A pilot project based on AI was launched at the HHLA Container Terminal Altenwerder at the end of 2019 to determine dwell times. CTB was involved at the beginning of this project, but due to the specifics of the Burchardkai it decided to go its own way. The CTB model was based on a concept by HPS Hamburg Port Consulting – a HHLA subsidiary – and the software company INFORM GmbH from Aachen.
Work on the module took a good year. During this time it was trained with 1,000,000 datasets from container handling over the last two years for deployment at Burchardkai. The system was able to grow its knowledge with three quarters of this information – the remaining 250,000 datasets were used for validation to check whether this knowledge was being used correctly
The machine-learning process was a success: the system is able to determine the correct dispatch area (quayside or hinterland) for 77.5 percent of the containers lacking information. As a result, containers were stored in a better location in the terminal. The rate of restacks – which are unavoidable even with full information – decreased by 8 percentage points. The share of containers stored optimally according to the time when they will be dispatched has increased from 57 percent to 70 percent.
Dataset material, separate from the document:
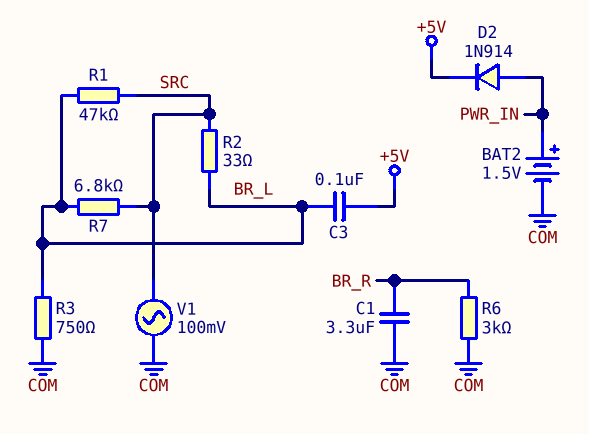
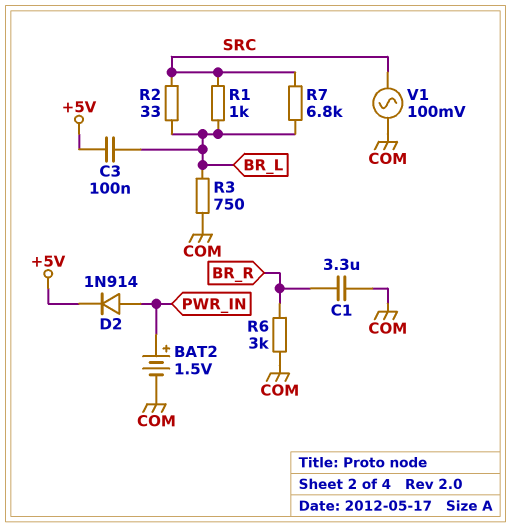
R1: 47k (BR_L, SRC) -> 1k (BR_L, SRC)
The efficacy can also be seen in the detail: the distance covered by straddle carriers loading a feeder ship were shortened by just over 25 percent. “With these savings we have recovered the project costs in less than half a year already,” says a pleased Greinert.
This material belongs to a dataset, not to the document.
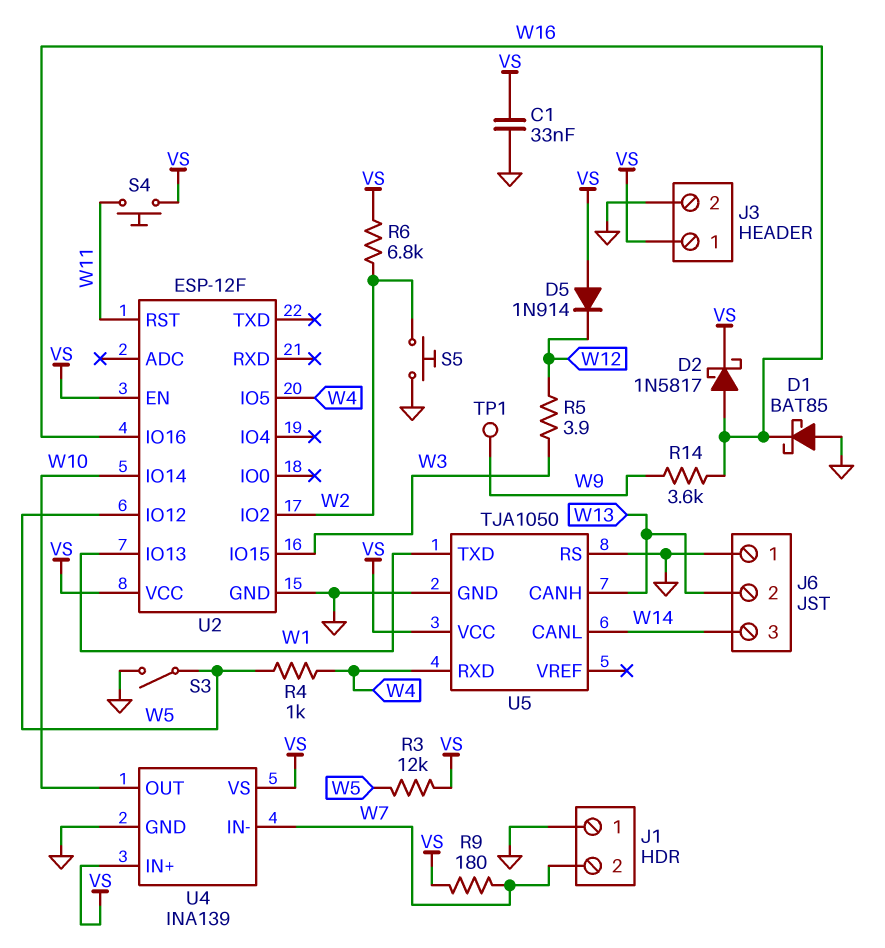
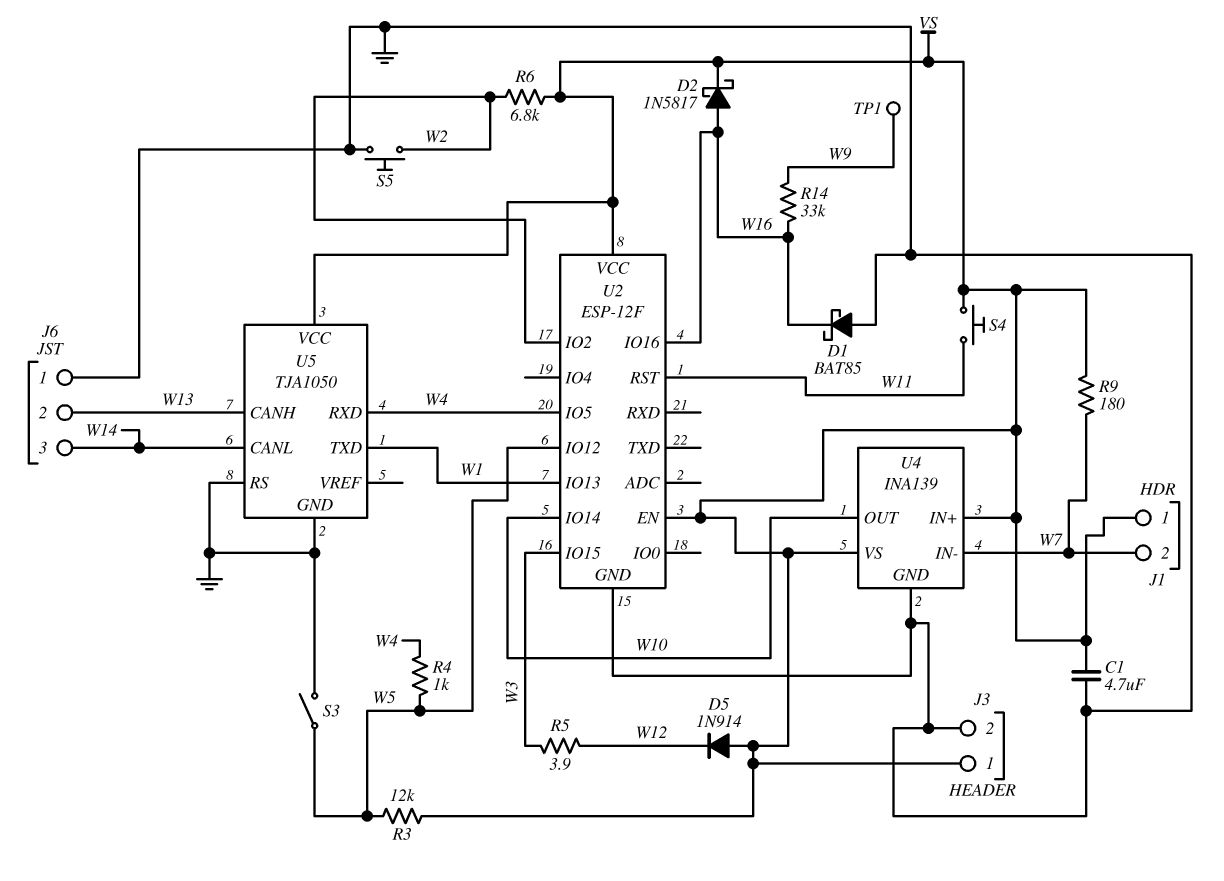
C1: 33nF (GND, VS) -> 4.7uF (GND, VS)
J1 pin 1: GND -> VS
R14: 3.6k (W9, W16) -> 33k (W9, W16)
The collaboration with HPC and INFORM GmbH as well as colleagues at the Container Terminal Altenwerder “was a significant factor in our success,” explains Greinert, “because our partners brought with them a profound understanding of the operating processes.” However, the product’s solid performance is not the only outstanding result that this project has delivered according to Greinert and Marks: “We were able to integrate the ML module directly into the terminal management system without major changes.”
This success will radiate out beyond this terminal: “We have shown in practice what can be achieved with artificial intelligence in logistics and port operations.” Christian Greinert and Nico Marks will continue developing and refining their system. The next step will involve updating the database that the module uses to make its decisions.
Greinert and Marks are also considering letting the ML module make decisions in other areas of the terminal management system where the database is convoluted or not accurate enough. Greinert and Marks mentioned order management for the automated block storage cranes, the arrival forecast for external trucks, and the possibility of a yard forecast for strategic yard planning as examples.